Over and above this to ensure that whatever fundamental rights were guaranteed were not violated by the state or powerful people one had to approach the High or Supreme Courts. Now this was something that most people in this country were unable to do and so in the early years after independence the fundamental rights of a vast majority of the people were wilfully violated by both the state and the powerful people and even today the situation is pretty bad. In fact the feudal elements instead approached the constitutional courts to block progressive legislation.

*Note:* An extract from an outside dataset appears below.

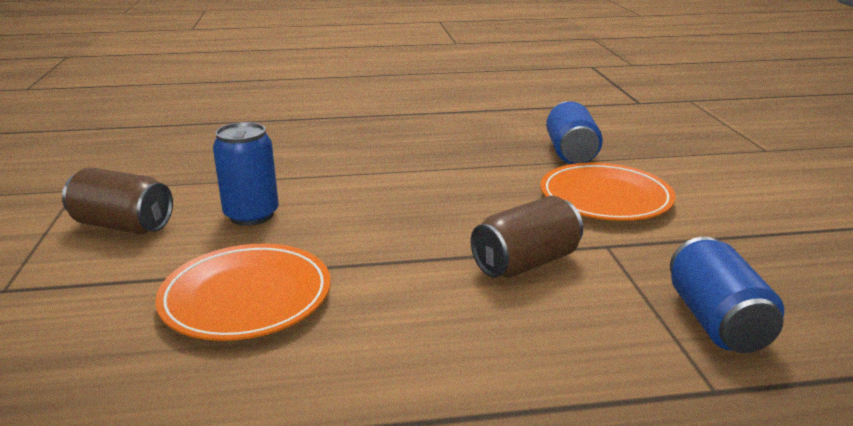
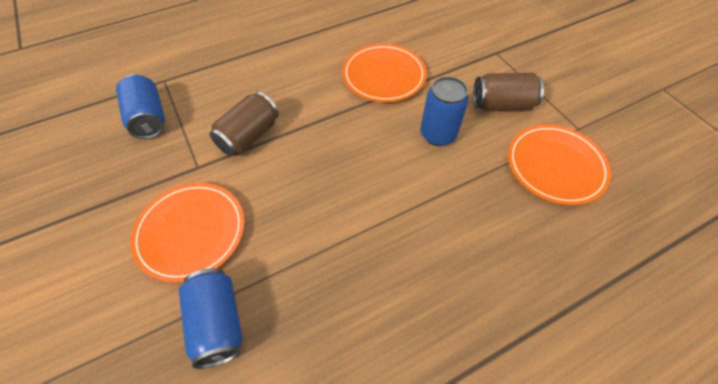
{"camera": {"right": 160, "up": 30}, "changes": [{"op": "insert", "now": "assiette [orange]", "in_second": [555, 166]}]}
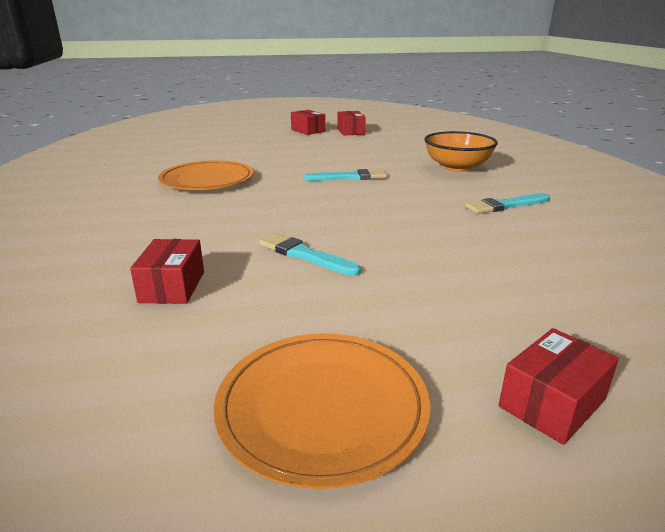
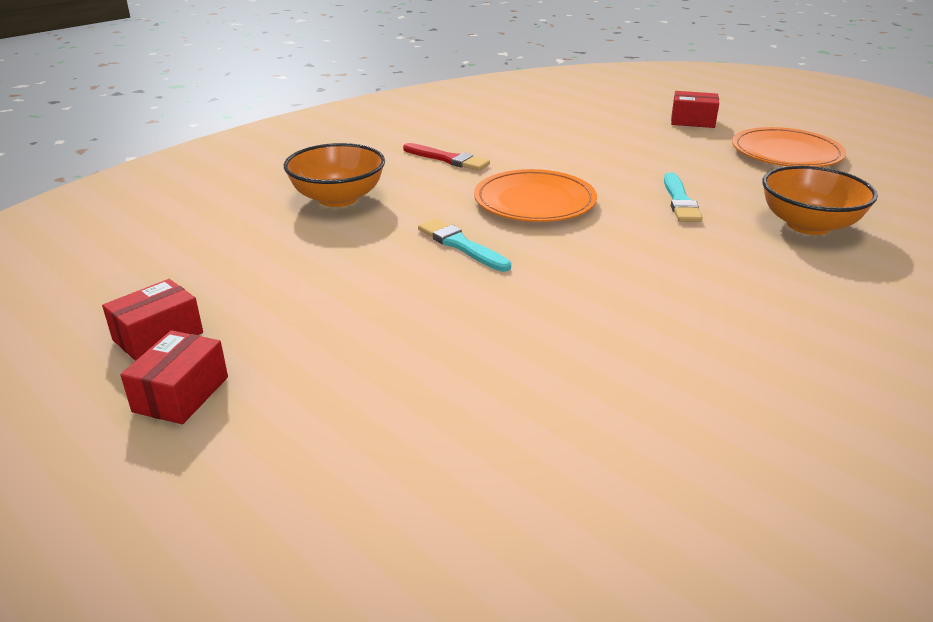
{"camera": {"right": -125, "up": 5}, "changes": [{"op": "move", "was": "assiette [orange]", "in_first": [207, 180], "in_second": [534, 201]}, {"op": "recolor", "was": "pinceau [turquoise]", "now": "pinceau [rouge]", "in_first": [506, 205], "in_second": [447, 159]}, {"op": "replace", "was": "boîte [rouge]", "now": "bol [orange]", "in_first": [172, 287], "in_second": [808, 225]}]}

The deleterious results of these serious flaws are there for all to see. We wouldn’t have been a nation of 1.3 billion undernourished, ill educated and underemployed people as we are today if boys and girls had been going to school immediately after independence instead of getting married and producing children and their parents were gainfully employed.
This happened because the members of the constituent assembly were either elected by an electorate of just 19% elite population from the British provinces or nominated by the princely states. 92% were from the Savarna castes and except for Ambedkar, Jaipal Singh Munda and a few other Dalits, all the rest were feudal, patriarchal and casteist elements.
The bureaucracy that did the actual drafting was totally Savarna and erstwhile collaborators of the British.
Not to say that the Drafting Committee did not do its job. Babasaheb was able to get the provisions for the reservations for SCs and STs through but he could not do much else. That is why he said at the end – “we must not be content with mere political democracy. We must make our political democracy a social and economic democracy as well. Political democracy cannot last unless there lies at the base of it social and economic democracy“.
Dr. Babasaheb Ambedkar, Chairman of Drafting committee of the Constitution was involved in the drafting of each provision of the Constitution despite his bad health and busy social reform activity. T. T. Krishnamachari in his speech in Constituent assembly about Dr. Babasaheb’s dedicatory contribution said, “Out of the seven members selected to prepare the draft constitution, one resigned, one died, one left for America, one was busy with his work in princely state, one or two live away from Delhi, some had to be excused for health reasons, Dr. Ambedkar was the only one who had to bear the burnt.” The first President of India, Dr. Rajendra Prasad, praised the services rendered by Dr. Babasaheb in the making of the Constitution said, “I have carefully watched the day-to-day activities from the presidential seat. Therefore, I appreciate more than others with how much dedication and vitality this task has been carried out by the Drafting Committee and by its chairman Dr. Bhim Rao Ambedkar in particular. We never did a better thing than having Dr. Ambedkar on the Drafting Committee and selecting him as its chairman.”